How many of you have average spouses? How many of you are average spouses?
How many of you want to care for your patients in an average or below average way?
We all want to excel and be better than average, but that is a statistical impossibility. So where are the below average? And how do we know?
I recently read a blog that espoused physician leadership and the elimination of ICD-10, CPT coding and compliance, meaningful use, face-to-face evaluations, HIPAA and purported to, by so doing, eliminate billions of dollars in waste. I appreciate the sentiment, if only.
There is a presumption that we are all honest, high quality, caring professionals. But we are not all.
So how do we as a profession improve ourselves?
It is by lack of this self-improvement that we place ourselves in a position that others judge us. They judge our honesty, clinical acumen, clinical skills, and ability to follow the guidelines of our own learned colleagues and experts.
They impose rules, protocols, judgments, and ways and means to derive the data to make those judgments. It is not sufficient to let the market decide, because there are not enough of us to make real competition work as it should.

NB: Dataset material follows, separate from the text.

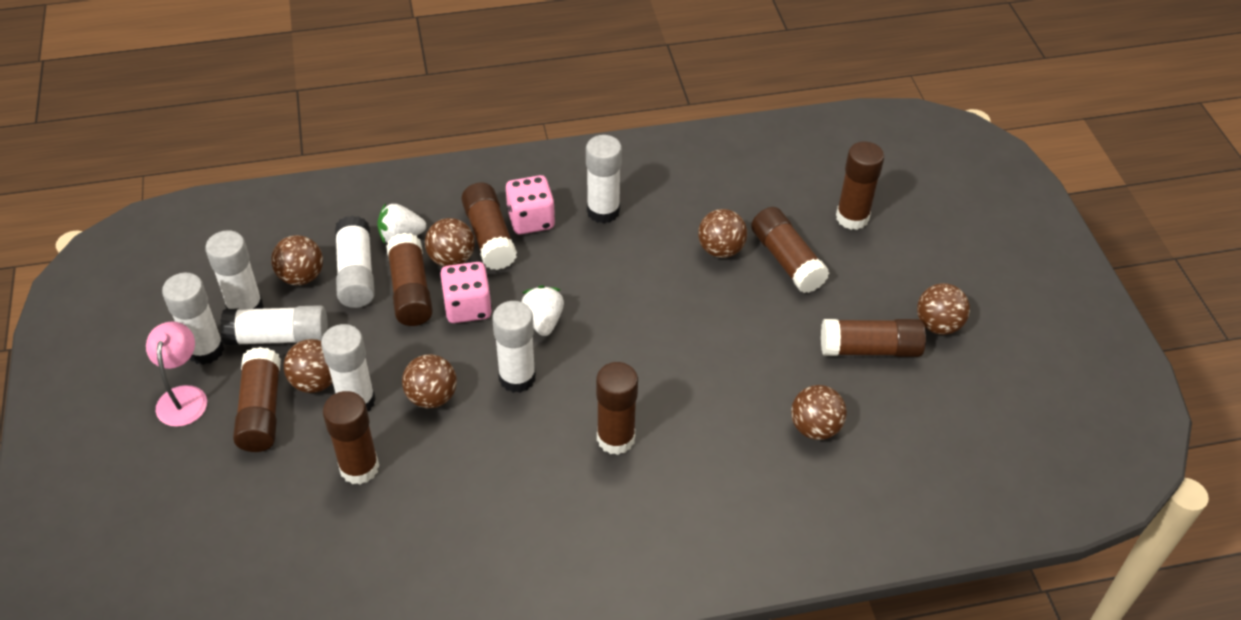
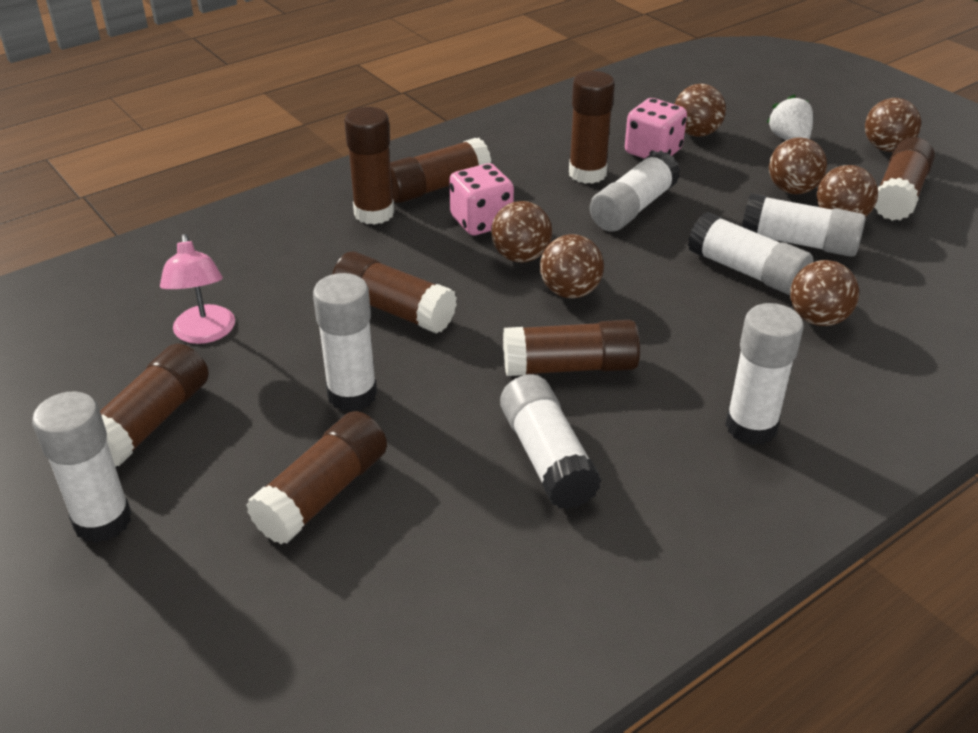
white strawberry: 2 -> 1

Truly bad physicians are driven out of practice by licensing bureaus, legal troubles, and being caught for something really bad, but I wager those represent less than 0.01 percent of practicing physicians, and not enough of bad clinicians who might improve if given the opportunity.
No ‘leave us all alone’ answer
What is the solution? Why, yes, it is physician leadership. It is not the easy, “Leave us all alone” answer.
It is driven by new payment mechanisms that will use financial force to pay only for high quality care, not volumes of care.
We must participate in defining, extracting, and profiling for that quality, and finally, policing ourselves.
There are services that help physicians who have fallen behind in clinical skills or are struggling with addiction or physical/mental challenges.
Here’s one example of how physician colleagues helped an internal medicine resident save his career by confronting him about his alcohol addiction.
In addition, if we wish to protest ICD-10, CPT, etc., we have to come up with realistic, doable now or very soon solutions to deriving, extracting and profiling ourselves to ensure that any of us below the average know it, have the opportunity to get better and learn, or find other jobs.
A major part of leadership is not criticism, for it is easy to criticize. A major part of leadership is finding ways that we determine are correct to help ourselves be even better.
What do you suggest? How can you work toward bringing us all up?